Nov 8 2007 by Alan Weston, Liverpool Daily Post
A TEAM of firefighters from Mer- seyside and Cheshire returned home yesterday after taking part in the search for three missing colleagues in the devastating Warwickshire warehouse blaze.
Dan Stephens, area manager for Merseyside’s fire stations, led the ten-strong team which travelled to the West Midlands late on Monday evening to try to find the missing firefighters.
They worked through the night in the ruins of the warehouse in Atherstone on Stour, during which time they located the body of one of the missing firefighters, and found equipment which led to the discovery of the remaining two.

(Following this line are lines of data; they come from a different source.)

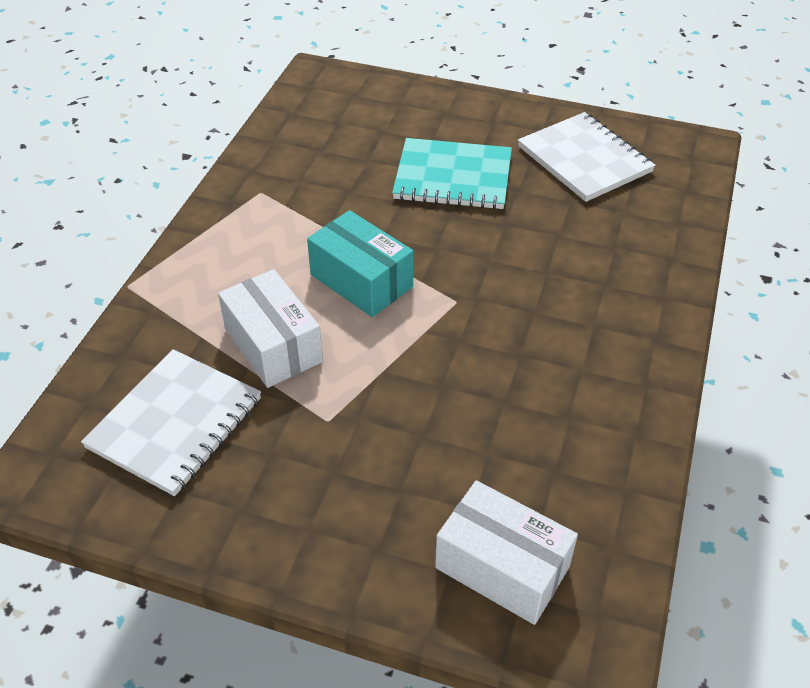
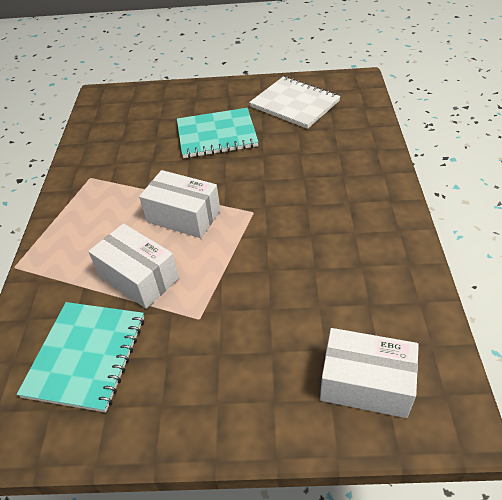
camera: 15 degrees left, 0 degrees up
(175, 423) = (86, 356): white notebook -> turquoise notebook
(361, 281) = (183, 216): turquoise box -> white box

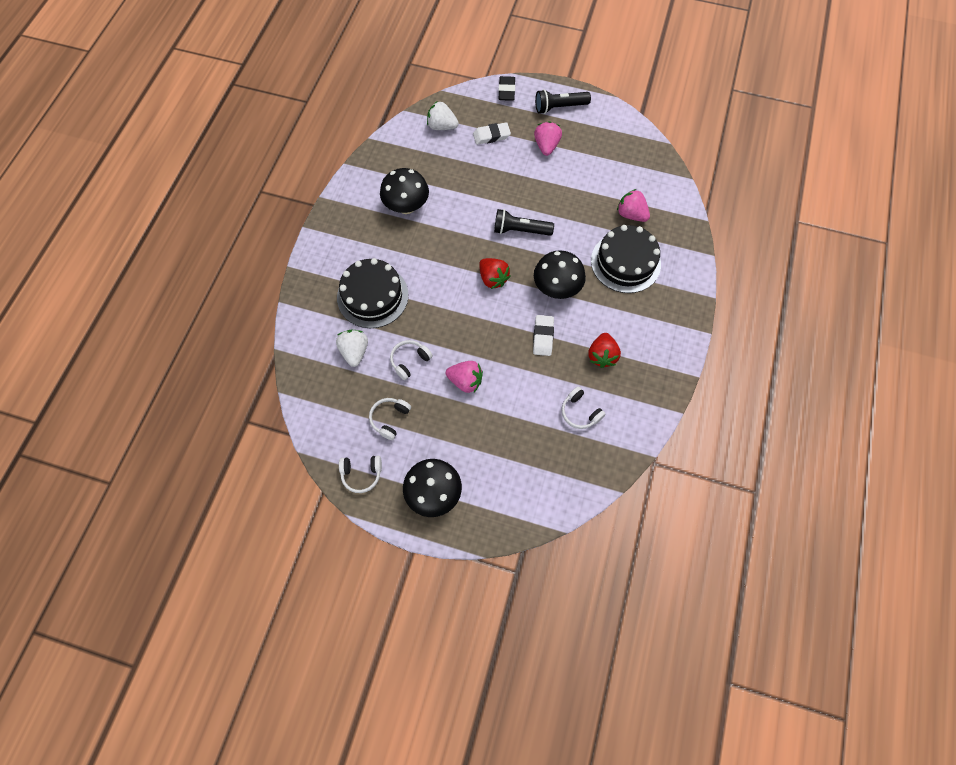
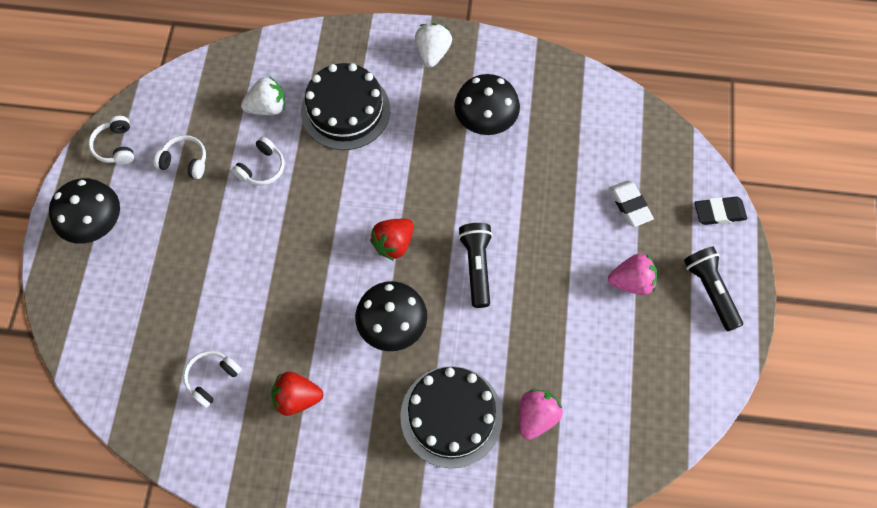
camera: 80 degrees right, 0 degrees up
(409, 361) = (262, 168): white headphones -> white headphones turned 90 degrees clockwise
(442, 126) = (628, 139): white strawberry -> white strawberry (433, 53)
(465, 381) = (242, 235): pink strawberry -> none
(543, 337) = (315, 318): white eraser -> none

Mr Stephens last night spoke of a “difficult and demanding operation”, particularly he said, as the job of the specialist urban search and rescue team was usually to pull survivors from the rubble of collapsed buildings, rather than - as in this case - search for bodies.

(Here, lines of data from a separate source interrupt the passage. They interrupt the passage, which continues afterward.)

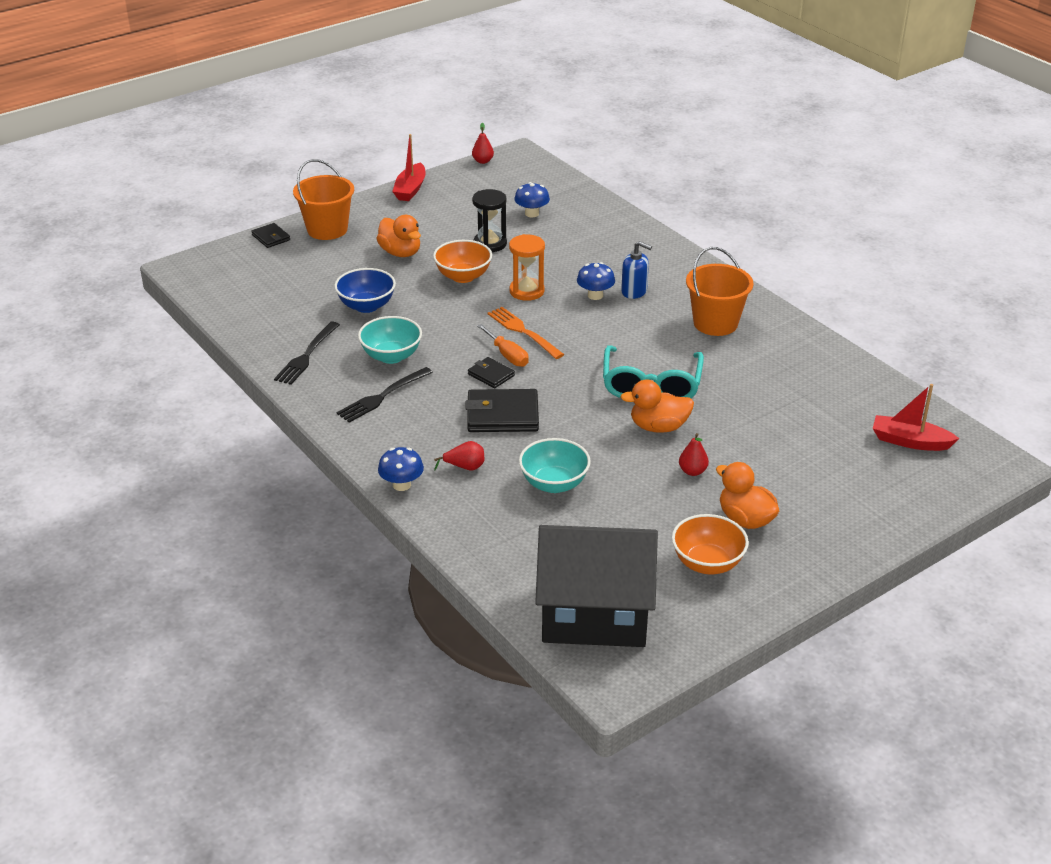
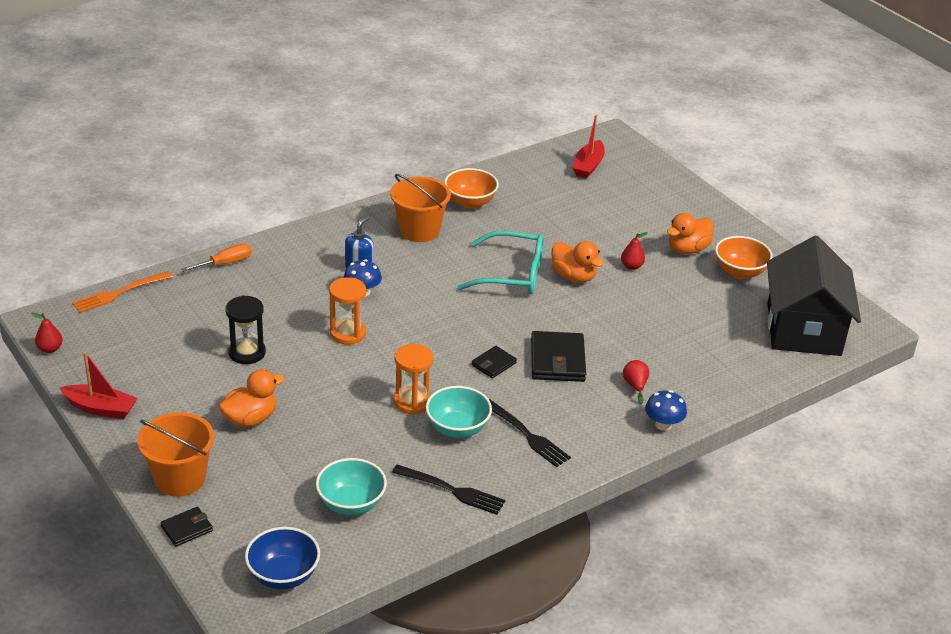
camera: 90 degrees left, 0 degrees up
(366, 306) = (359, 446): blue bowl -> blue bowl (283, 575)
(428, 330) = (412, 402): none -> orange hourglass
(463, 276) = (311, 374): orange bowl -> orange bowl (470, 202)
(507, 355) = (461, 352): orange screwdriver -> orange screwdriver (225, 263)
(523, 332) = (421, 340): orange fork -> orange fork (119, 293)
(532, 213) = (188, 320): blue mushroom -> none
(554, 484) = (653, 337): turquoise bowl -> turquoise bowl (351, 504)
(658, 427) = (573, 277): orange duck -> orange duck turned 45 degrees counterclockwise

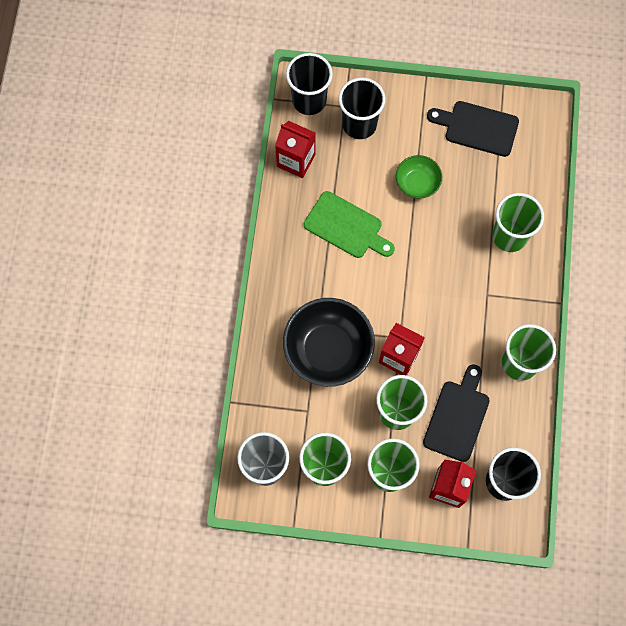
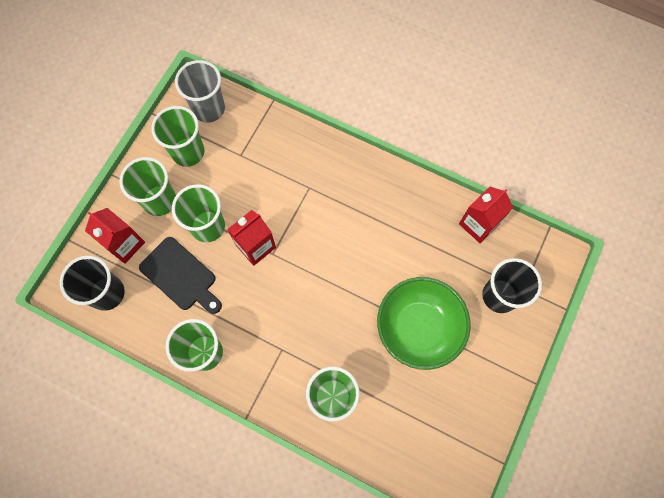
camera: 110 degrees right, 0 degrees up
(309, 100) = (539, 257): black cup -> none
(328, 350) = (286, 189): black bowl -> none
(346, 227) = (396, 245): green cutting board -> none
(417, 183) = (419, 327): green bowl -> green bowl, size x1.86
(477, 128) = (460, 413): black cutting board -> none

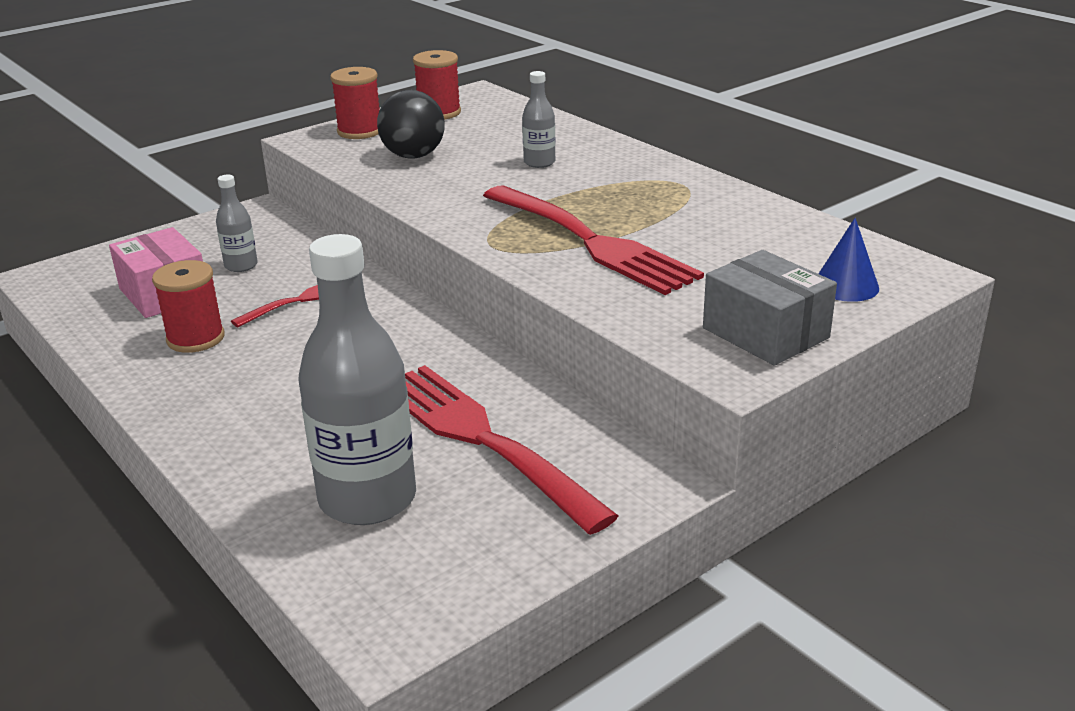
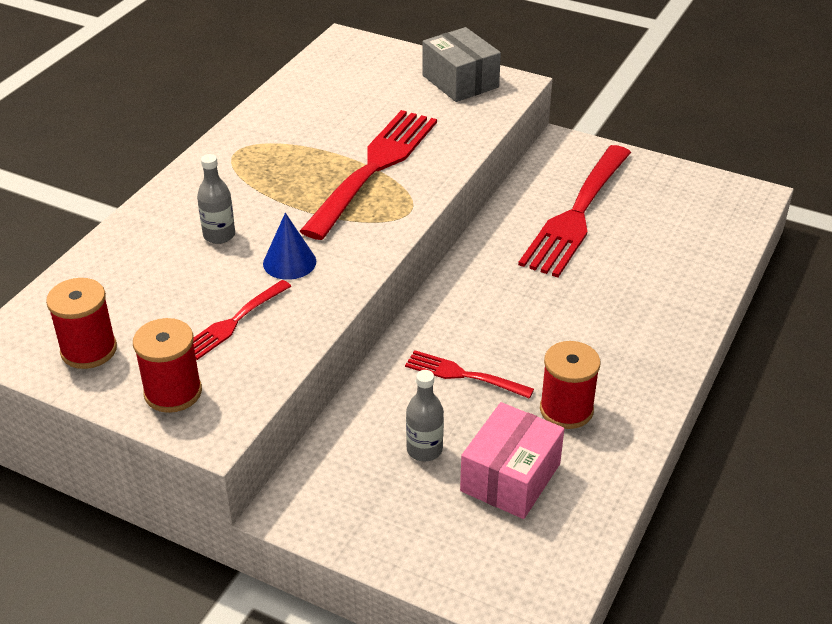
camera: 115 degrees left, 10 degrees up
(367, 499) = (668, 238): grey bottle -> none
(413, 156) = (234, 322): black ball -> red fork
(765, 333) = (460, 81): grey box -> grey box turned 60 degrees counterclockwise
(846, 286) = (379, 64): blue cone -> blue cone (289, 262)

He said: “Our brief was to support Warwickshire fire and rescue service in locating the missing firefighters and assisting with their retrieval.
“It was physically arduous for the crew because the ferocity of the fire burnt away the mezzanine floor, which we had to rebuild to make it safe for scenes of crime officers.

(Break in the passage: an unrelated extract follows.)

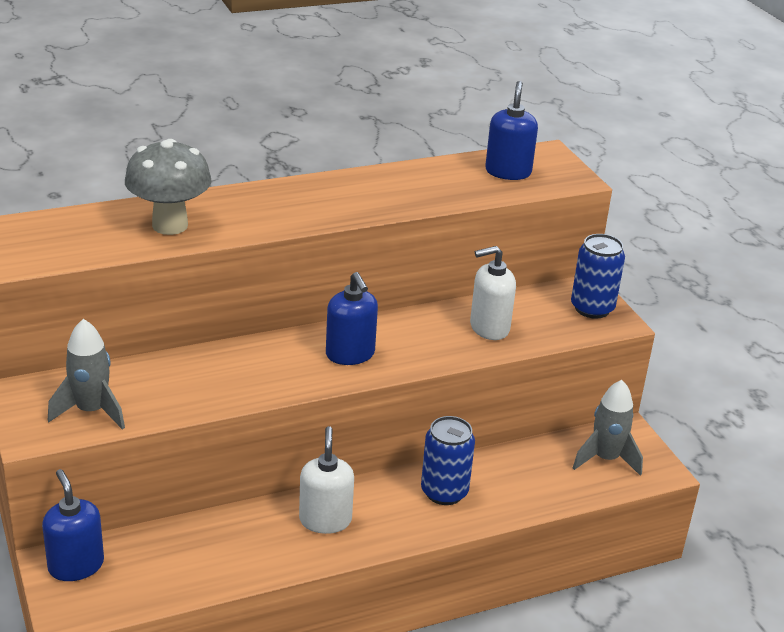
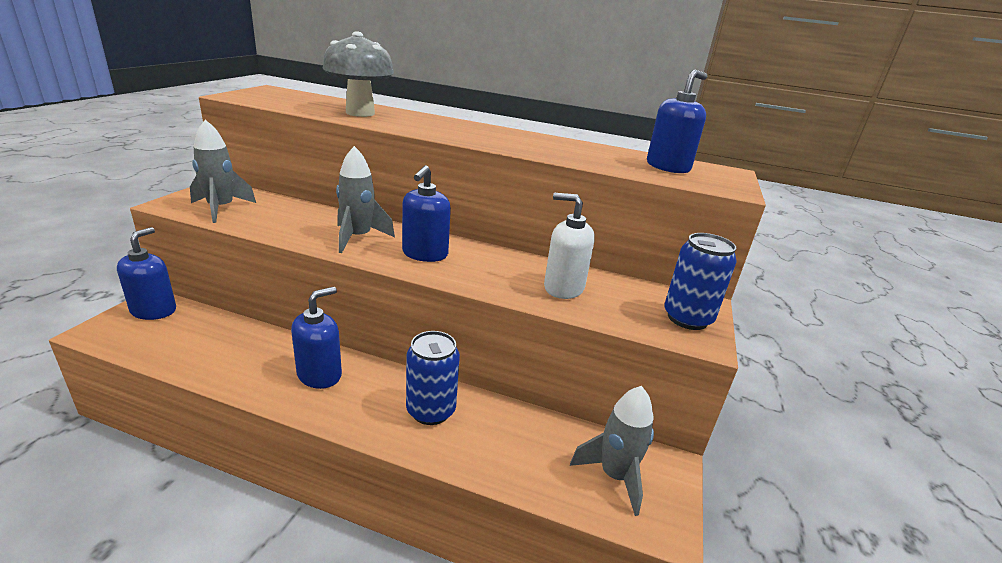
camera: 40 degrees right, 5 degrees down
(271, 369) = (358, 238): none -> grey rocket
(325, 520) = (320, 375): white soap dispenser -> blue soap dispenser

“Our job is normally to look for people who are believed to be trapped under the rubble but still alive, but we can equally be deployed to conduct this type of search.
“It was a thoroughly unpleasant task, but it’s even more distressing when it’s your own colleagues involved.
“The whole operation was conducted very professionally. I’m just pleased we were able to make a contribution.”
Merseyside and Cheshire is one of 19 specialist urban search and rescue teams around the country, who can be deployed anywhere they are needed.
They were set up in the aftermath of 9/11 to help find people trapped in the rubble of collapsed buildings.
A total of four firefighters died in the Warwickshire warehouse blaze.
The bodies of Ashley Stephens, 20, Darren Yates-Badley, 24, and John Averis, 27, were retrieved from the plant on Tuesday night following a five-day search operation.
Their colleague Ian Reid, 44, was rescued from the fire on Friday but died later in hospital.
The search for the missing men involved 200 people at its height.
A police investigation is now under way and the blaze at the vegetable packing warehouse continues to be treated as suspicious.